In commercial applications, sofosbuvir (SOF) for hepatitis C is only available in tablet dosage form, resulting in minimal SOF accumulation in the liver (26.94%) due to its low intestinal permeability and high molecular weight (529.5 Da). Therefore, in this study, luminar capsule microneedles (LUCAMs) were developed, in which SOF was delivered via dissolving microneedles (DMN) attached to a branch and encapsulated in an enteric-coated hard capsule designed to dissolve exclusively in the intestinal environment. The needle on the DMN has the potential to facilitate SOF absorption in the intestine, thereby enabling maximum absorption. A thorough evaluation of DMN, branches, and capsules was conducted, encompassing formulation, characterization, differential scanning calorimetry, and dissolution time. This comprehensive evaluation demonstrated that the results obtained align with the established specifications. Furthermore, a series of evaluations, including capsule coating, revealed that the capsules dissolve selectively under intestinal pH conditions, as indicated by a hemolysis assay and irritation potential levels below 5%. These findings collectively demonstrate that the utilized biomaterial is nontoxic and nonirritating.
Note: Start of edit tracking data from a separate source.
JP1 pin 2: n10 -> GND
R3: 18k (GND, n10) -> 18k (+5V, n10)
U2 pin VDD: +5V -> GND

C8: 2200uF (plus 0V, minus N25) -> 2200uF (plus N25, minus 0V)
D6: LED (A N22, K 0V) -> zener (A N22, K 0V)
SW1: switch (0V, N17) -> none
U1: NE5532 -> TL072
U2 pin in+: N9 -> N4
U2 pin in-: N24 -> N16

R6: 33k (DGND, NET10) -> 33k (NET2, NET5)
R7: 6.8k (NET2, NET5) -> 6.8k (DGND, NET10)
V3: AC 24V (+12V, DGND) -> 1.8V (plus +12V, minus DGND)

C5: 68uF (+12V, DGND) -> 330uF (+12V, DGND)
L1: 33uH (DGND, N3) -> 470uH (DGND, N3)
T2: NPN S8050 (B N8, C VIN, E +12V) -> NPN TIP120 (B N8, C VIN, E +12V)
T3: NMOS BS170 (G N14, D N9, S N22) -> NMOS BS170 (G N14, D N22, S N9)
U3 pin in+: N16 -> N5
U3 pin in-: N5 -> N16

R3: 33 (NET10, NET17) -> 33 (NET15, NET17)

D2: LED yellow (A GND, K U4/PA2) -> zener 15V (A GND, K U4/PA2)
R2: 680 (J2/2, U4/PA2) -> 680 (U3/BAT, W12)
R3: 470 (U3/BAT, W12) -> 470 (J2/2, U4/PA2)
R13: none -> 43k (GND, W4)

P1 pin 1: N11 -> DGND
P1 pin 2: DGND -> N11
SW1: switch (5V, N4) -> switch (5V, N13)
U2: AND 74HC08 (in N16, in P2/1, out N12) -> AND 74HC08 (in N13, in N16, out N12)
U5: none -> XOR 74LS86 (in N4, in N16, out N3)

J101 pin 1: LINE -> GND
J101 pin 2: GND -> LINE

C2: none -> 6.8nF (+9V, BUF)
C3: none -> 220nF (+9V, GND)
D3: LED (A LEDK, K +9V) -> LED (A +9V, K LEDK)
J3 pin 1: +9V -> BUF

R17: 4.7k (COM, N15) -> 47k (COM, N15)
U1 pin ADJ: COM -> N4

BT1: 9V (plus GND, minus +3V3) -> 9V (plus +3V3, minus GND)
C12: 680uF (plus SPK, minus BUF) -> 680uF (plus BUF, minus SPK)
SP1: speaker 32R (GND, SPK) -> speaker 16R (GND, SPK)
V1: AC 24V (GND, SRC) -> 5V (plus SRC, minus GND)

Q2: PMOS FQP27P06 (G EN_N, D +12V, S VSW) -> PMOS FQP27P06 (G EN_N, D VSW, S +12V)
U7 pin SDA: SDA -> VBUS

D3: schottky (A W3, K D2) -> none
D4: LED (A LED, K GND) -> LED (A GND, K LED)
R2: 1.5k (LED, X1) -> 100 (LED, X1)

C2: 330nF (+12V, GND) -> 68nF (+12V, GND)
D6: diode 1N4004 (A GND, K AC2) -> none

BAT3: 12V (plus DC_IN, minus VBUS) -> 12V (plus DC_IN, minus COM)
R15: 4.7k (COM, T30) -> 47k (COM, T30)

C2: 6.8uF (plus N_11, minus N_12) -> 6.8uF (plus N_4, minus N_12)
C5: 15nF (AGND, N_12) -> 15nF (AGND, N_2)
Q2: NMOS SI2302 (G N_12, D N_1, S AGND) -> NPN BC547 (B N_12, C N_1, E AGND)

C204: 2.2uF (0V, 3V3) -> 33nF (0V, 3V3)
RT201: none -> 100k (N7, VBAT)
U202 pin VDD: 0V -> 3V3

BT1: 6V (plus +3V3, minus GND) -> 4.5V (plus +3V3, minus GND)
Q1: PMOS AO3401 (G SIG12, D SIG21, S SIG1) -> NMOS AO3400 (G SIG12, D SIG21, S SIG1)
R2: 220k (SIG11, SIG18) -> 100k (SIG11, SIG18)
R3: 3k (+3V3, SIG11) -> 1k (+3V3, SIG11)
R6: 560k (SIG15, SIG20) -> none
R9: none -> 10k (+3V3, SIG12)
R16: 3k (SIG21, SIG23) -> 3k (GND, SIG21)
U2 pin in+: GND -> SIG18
In vitro and ex vivo permeability studies demonstrated that LUCAMs released 99.32 ± 11.92 and 203.97 ± 19.78 μg/mL SOF within 24 h, respectively. In vivo studies were conducted on two groups, namely, LUCAMs and controls, with measurements taken at 12, 24, and 36 h. The results demonstrated a significant increase in SOF concentration in the liver, reaching 1.26 ± 0.18 μg/mL in the LUCAM group by 36 h, in contrast to the control group, which was only detected at 12 h (0.83 ± 0.13 μg/mL) and not detected at 24 and 36 h. Histopathological analysis confirmed the absence of severe tissue damage, indicating that LUCAMs are a promising approach for enhancing the delivery of SOF to the liver and improving the efficacy of hepatitis C treatment.